このように皮膚移植術について説明していくと,次のような疑問を持たないだろうか? 「これほど医学が発達し,臓器移植が日常的に行われているのに,なぜヤケドになると自分の皮膚で治療するのだろうか? 人工の皮膚とかないの?」
この疑問は当然だと思う。何しろそこらの病院で腎臓移植が行われているし,角膜移植も心臓移植も普通に行われているからだ。どう考えても,心臓移植より皮膚移植のほうが簡単なはずであり、心臓移植をするように他人から持った皮膚を移植すればいいではないか。
理由は簡単で,他人の皮膚を移植するのは簡単だが、すぐに拒絶されて剥がれてしまうからだ。拒絶反応であるが、実は、他人の皮膚に対する拒絶反応は半端でなく激しいらしい。
皮膚は外界との境界であり,四六時中,化学物質やら病原体やらが皮膚から中に入ろうとしている。こういう連中が体内に入るのは非常にまずいため,皮膚は物を通さない構造にし,さらに「外から入ってくるよそ者」感知器を設置して,こいつらをブロックするわけだ。
いわゆる免疫反応,免疫機構であり,人体の色々なところで「よそ者許すまじ」と免疫細胞が頑張っているのだが,皮膚のように常に外界に露出しているところでは,特に頑張ってもらわないと健康が保てないのである。
ところがこの免疫反応は当然,他人から移植された臓器にも発揮されることになり,「他人の皮膚」に対しても免疫システムは容赦なく攻撃を仕掛けてくるわけである。
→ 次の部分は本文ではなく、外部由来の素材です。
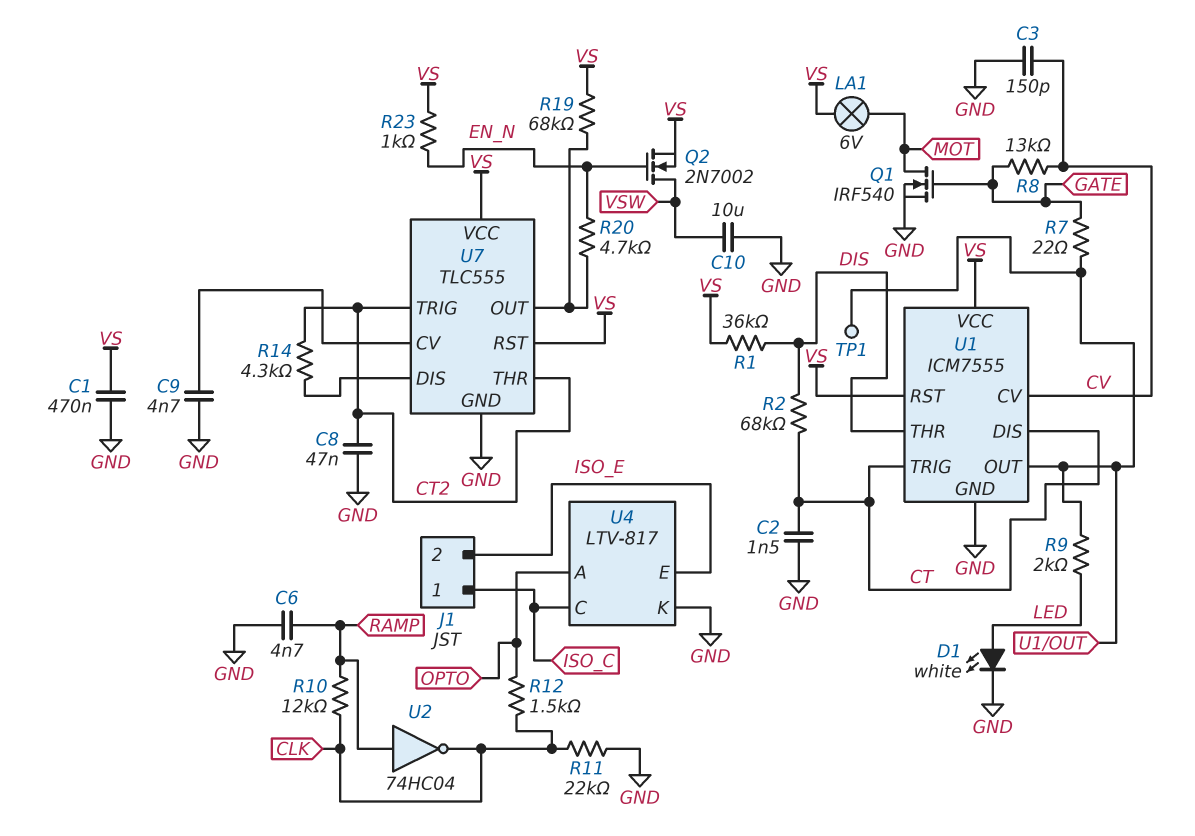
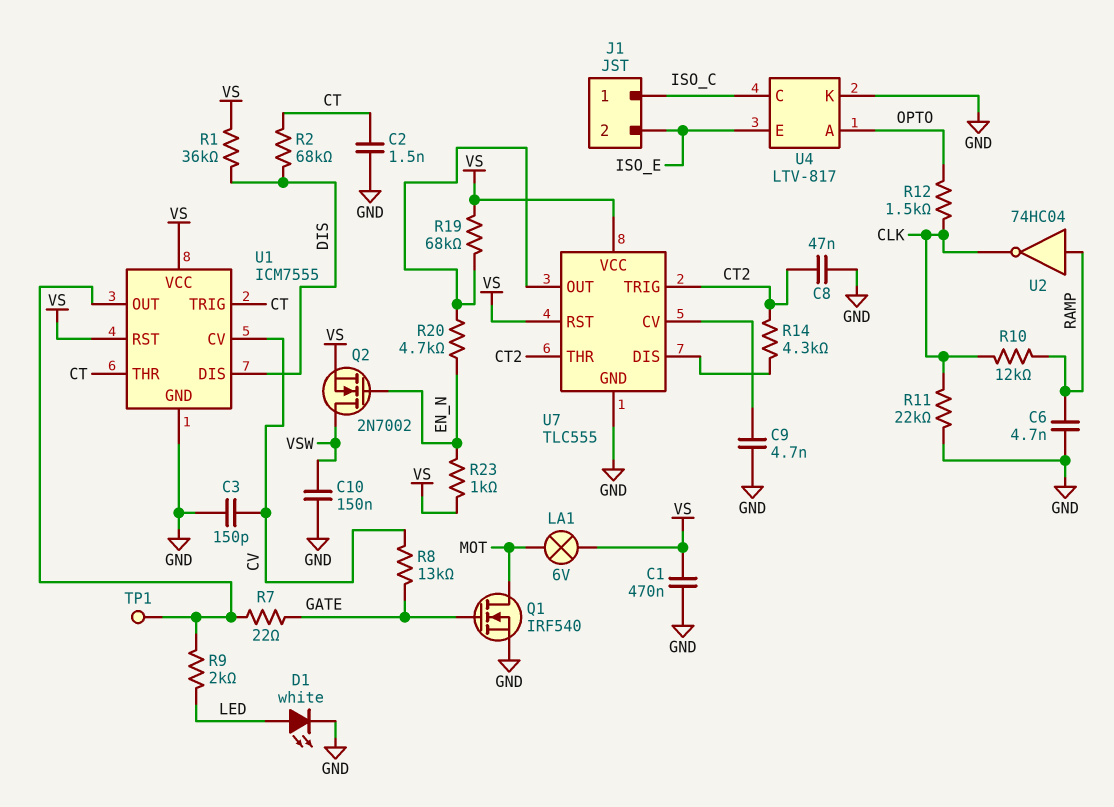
C10: 10uF (GND, VSW) -> 150nF (GND, VSW)
U1 pin DIS: CT -> DIS
U1 pin THR: DIS -> CT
要するに,他人の皮膚を移植してもすぐに拒絶され,脱落してしまうのだ。
それなら、他人からの皮膚を移植した後に免疫抑制剤(心臓移植や腎移植のあとにはこれを内服して免疫を抑え,拒絶反応を抑えている)を飲めばいいんじゃないの、と誰しも考えると思うが、免疫抑制剤というのは無害な薬でなく,感染症が起きやすい状態になってしまう。しかし,「心臓移植や腎臓移植が必要という状況」=「生死に関わる状況」だから,免疫抑制剤のデメリット(=感染症が起こりやすい)を上回るメリットがあり,免疫抑制剤を飲んでいるわけである。だが、皮膚移植によるメリットと免疫抑制剤によるデメリットを比べるとどう考えても釣り合いが取れず,免疫抑制剤を飲ませてまで他人の皮膚を移植することは誰も選択しないのだ。ちなみに、全身状態が瀕死の重症状態では他人の皮膚でも一時的に生着するようだが、その状態を脱して元気になると他人皮膚を排除してしまうようだ。
こんな訳で,他人の皮膚は基本的に生着せず,全身の皮膚が無くなった時の緊急避難的被覆として使われる程度らしい。